I am sure you have received the below question before. What is HWC’s position about having a pregnant student to go through the training?
This is probably the most frequently asked question we’ve received over the years. My position on this has morphed over time.
My original position concerning 1st trimester and training was, pregnant women are smart. They can make their own decision about what they can and cannot perform in training and, as a trainer, we simply document what they were and were not able to perform.
After more than three decades, we have no idea how many 1st trimester women have been taken down with the PRT, both, in training and as clients in actual restraints. Likewise, we have no idea how many 1st trimester woman have performed PRT takedowns, either, in training or with clients. I can say, we have never received a report of a miscarriage to any woman, regardless of trimester, in the history of HWC.
I make the distinction between 1st trimester and 2nd and 3rd trimester because, in most cases, a woman in the 1st trimester likely doesn’t even know she is pregnant until after the fact. 2nd and 3rd trimester should be treated differently, because in most cases, whether she is an employee or a client, we know she is pregnant and have a responsibility to develop a policy that makes sense and protects everyone concerned.
In my opinion, the best policy in 2016 is to take either of two approaches with employees: 1) As you are doing, leave it up to her OB Gyn to decide (in which no OB Gyn would ever approve of something like performing restraining maneuvers); 2) have UHS develop a clear policy that states, if you/we know you are pregnant you cannot participate in this training.
How would you suggest recording those accommodations for certification or recertification purposes?
If the agency decides to allow her to participate in those elements that make sense (depending upon what trimester she is in and her overall health), I would treat it the same way as you should do for every employee you put through the training, i.e., a “proficiency (“Can do – Can’t do”) checklist”. For instance; cannot perform a Standing PRT. Reason: third trimester pregnancy and send the document on to Human Resources.
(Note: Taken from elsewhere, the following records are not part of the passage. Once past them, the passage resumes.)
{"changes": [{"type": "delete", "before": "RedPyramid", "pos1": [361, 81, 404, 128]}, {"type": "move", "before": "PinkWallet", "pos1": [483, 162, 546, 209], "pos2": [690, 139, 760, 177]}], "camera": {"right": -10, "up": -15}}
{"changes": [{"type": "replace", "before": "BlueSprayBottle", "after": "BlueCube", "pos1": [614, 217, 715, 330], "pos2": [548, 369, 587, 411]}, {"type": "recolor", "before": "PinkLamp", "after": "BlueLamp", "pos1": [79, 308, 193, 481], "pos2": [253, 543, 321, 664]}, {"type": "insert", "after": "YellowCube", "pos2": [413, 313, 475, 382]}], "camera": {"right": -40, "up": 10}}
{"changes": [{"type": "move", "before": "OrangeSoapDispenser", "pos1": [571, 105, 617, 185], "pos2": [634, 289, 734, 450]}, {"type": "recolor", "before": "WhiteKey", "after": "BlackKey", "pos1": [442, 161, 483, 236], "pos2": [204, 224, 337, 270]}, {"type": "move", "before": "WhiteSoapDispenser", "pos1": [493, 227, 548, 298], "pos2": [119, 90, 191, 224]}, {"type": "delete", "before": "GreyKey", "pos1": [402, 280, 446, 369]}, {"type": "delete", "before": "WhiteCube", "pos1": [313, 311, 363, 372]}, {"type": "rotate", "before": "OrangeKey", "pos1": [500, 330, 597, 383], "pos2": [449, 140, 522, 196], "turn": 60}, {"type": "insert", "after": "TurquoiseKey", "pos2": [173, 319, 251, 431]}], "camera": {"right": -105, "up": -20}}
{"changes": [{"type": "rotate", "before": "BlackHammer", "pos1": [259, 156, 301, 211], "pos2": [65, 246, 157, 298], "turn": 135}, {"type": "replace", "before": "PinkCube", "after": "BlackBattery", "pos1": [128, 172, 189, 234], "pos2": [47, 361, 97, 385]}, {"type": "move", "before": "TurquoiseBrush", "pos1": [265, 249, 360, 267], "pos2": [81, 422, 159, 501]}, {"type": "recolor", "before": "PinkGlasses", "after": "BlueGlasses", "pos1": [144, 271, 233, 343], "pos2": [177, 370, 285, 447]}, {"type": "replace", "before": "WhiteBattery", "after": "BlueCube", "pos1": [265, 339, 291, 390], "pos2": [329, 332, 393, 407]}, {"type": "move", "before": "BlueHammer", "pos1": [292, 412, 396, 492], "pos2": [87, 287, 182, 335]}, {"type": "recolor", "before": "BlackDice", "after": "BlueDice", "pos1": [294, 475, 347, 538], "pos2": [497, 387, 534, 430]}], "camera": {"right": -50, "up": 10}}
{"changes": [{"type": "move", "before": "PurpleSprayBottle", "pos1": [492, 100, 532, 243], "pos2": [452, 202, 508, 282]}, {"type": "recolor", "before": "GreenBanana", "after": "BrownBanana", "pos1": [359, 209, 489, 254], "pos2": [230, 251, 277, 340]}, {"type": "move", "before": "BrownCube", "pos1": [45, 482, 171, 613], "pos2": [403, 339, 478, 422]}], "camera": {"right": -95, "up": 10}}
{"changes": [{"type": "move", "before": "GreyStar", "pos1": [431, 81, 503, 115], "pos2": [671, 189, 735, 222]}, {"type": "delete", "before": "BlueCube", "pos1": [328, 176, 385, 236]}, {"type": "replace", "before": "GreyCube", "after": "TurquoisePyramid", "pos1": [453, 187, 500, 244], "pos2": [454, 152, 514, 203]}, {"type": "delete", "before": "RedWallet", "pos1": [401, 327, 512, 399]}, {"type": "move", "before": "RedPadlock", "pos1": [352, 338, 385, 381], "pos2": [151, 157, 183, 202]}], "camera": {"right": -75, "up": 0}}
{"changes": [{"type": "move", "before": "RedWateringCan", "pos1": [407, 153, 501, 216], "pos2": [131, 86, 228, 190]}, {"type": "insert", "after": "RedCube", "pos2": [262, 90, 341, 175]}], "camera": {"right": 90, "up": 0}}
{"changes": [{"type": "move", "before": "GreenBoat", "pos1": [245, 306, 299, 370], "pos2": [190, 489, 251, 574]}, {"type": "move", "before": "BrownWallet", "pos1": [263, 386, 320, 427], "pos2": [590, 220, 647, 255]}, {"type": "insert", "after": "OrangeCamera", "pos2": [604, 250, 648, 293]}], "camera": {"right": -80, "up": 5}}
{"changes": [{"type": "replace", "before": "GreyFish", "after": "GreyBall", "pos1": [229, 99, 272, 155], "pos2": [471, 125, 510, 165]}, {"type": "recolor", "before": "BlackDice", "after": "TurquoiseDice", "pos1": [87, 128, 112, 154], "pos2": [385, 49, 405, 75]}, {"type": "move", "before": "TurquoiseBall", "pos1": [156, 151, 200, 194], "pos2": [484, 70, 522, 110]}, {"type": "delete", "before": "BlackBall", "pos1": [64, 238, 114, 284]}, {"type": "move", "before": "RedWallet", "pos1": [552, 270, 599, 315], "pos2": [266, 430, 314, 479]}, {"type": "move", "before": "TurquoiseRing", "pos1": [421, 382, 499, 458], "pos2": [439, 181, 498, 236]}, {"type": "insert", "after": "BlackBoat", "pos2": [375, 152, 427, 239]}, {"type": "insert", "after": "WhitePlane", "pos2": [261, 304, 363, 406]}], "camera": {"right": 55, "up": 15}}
All an instructor does at the Basic level is train them and document what they could and could not perform. You are not really “certifying” them in the same sense that HWC Certifies Instructors and issues them teaching certificates.
- At what point do the accommodations effect certification/recertification?
As I said, you are not “certifying” Basic students per se’. Your very best employee could blow out her knee playing volleyball and be unable to perform during that particular class. You are simply documenting what she was and was not able to perform that day.
- Would you suggest or require some type of refresher course for that staff member upon clearance from their doctor?
You could make them participate in a full refresher course or an Instructor could just take them through everything on your checklist during a mini session. If you are confident enough to sign off on them, so am I.
- Per HWC standards what qualifies as a refresher course/what are the requirements of such?
If they have been trained previously and are returning from pregnancy or an acute injury, I would be satisfied with having them demonstrate everything on your check list, as long as you document it.
I am using pregnancy in this example but I think this would also apply to staff who had just had surgery or was severely injured.